この本の著者はアスペルガー症候群当事者だ。そして息子さん二人も。
そんな家庭の中で日常どういった工夫をしているのか?
どうやってアスペルガー症候群という障害と向き合って生きているのかの実録である。
この実録が実に生き生きと描かれている。
障害と向き合うというと、「がんばって立ち向かって」というイメージになりやすいが、そういったイメージからはかなり遠く、息子さん達とのエピソードの一つ一つは実はほほえましく感じられる。
ちょっとした言葉の言い方一つでトラブルになってしまう。
ちょっとした思いこみで自分を縛ってしまう。
なにかと自己評価が下がりがち…
そういったことに関して、著者が「アスペルガー症候群である」という診断を一つの光明として、いろいろ工夫をし、なかばふらふらしながらも、子ども達の健全な精神を守ろうと奮闘している姿が印象的だ。
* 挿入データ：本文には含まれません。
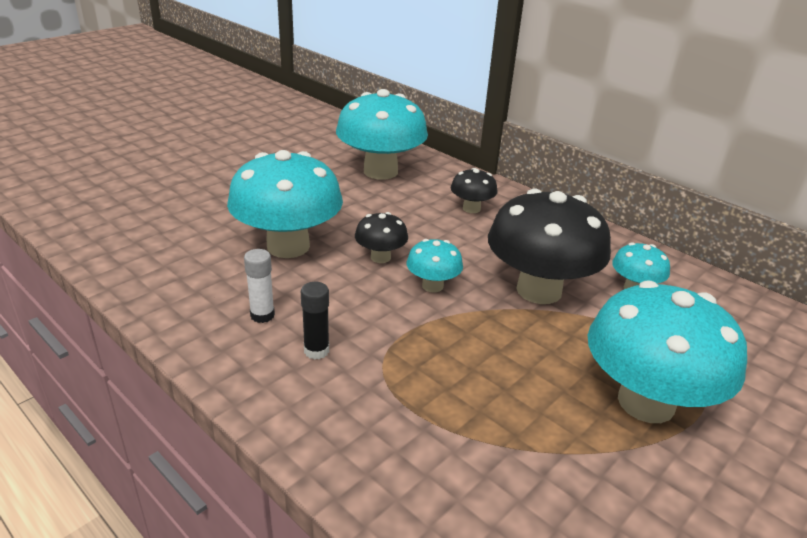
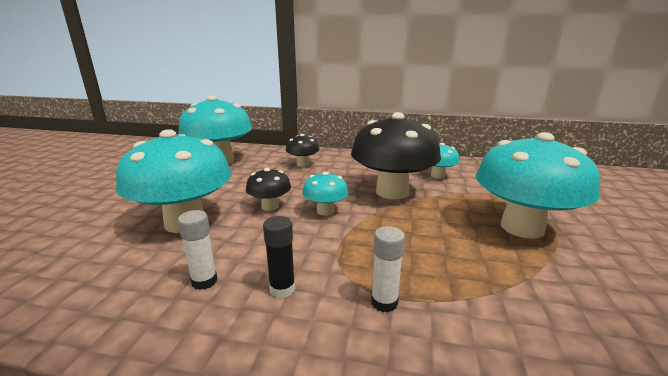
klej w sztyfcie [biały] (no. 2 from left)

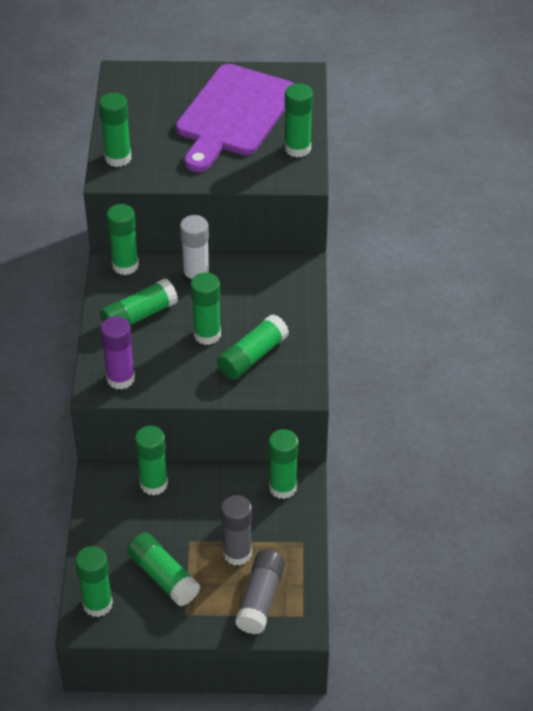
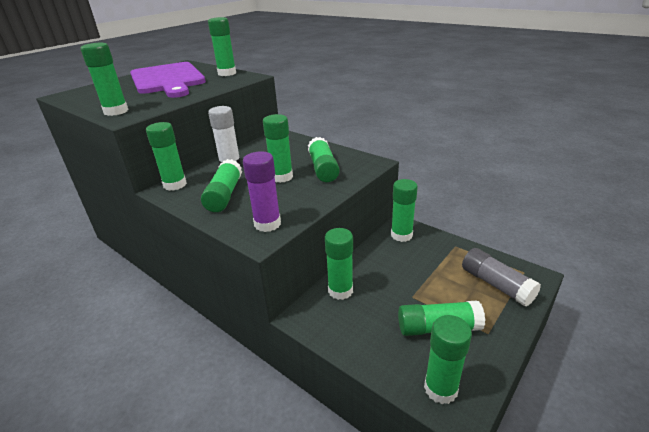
klej w sztyfcie [szary] (no. 1 from left in the first image)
兼田さん自身の子ども時代を振り返る部分もとても興味深い。
ぶっちゃけ、この本、感動の一冊であるのだが、感動しただけで終わりにして欲しくはない本だ。
ちょっとえげつない表現をとるならば、この本は
「アスペルガー症候群児者の自己評価の下がっていくしくみ」
が実録として明解に描かれ、かつ
「すんでのところでそこから脱出していく」過程を
具体的にとったスキルやツールとともに描いている書籍であるとも捉えられる。
幼児~学童期のアスペルガー症候群児をお持ちの親御さん、そして幼保・学校教員の皆さんには是非読んで欲しい本である。
※著者の兼田絢未さんのブログ「にじいろ家族の小さな幸せ」はこちら。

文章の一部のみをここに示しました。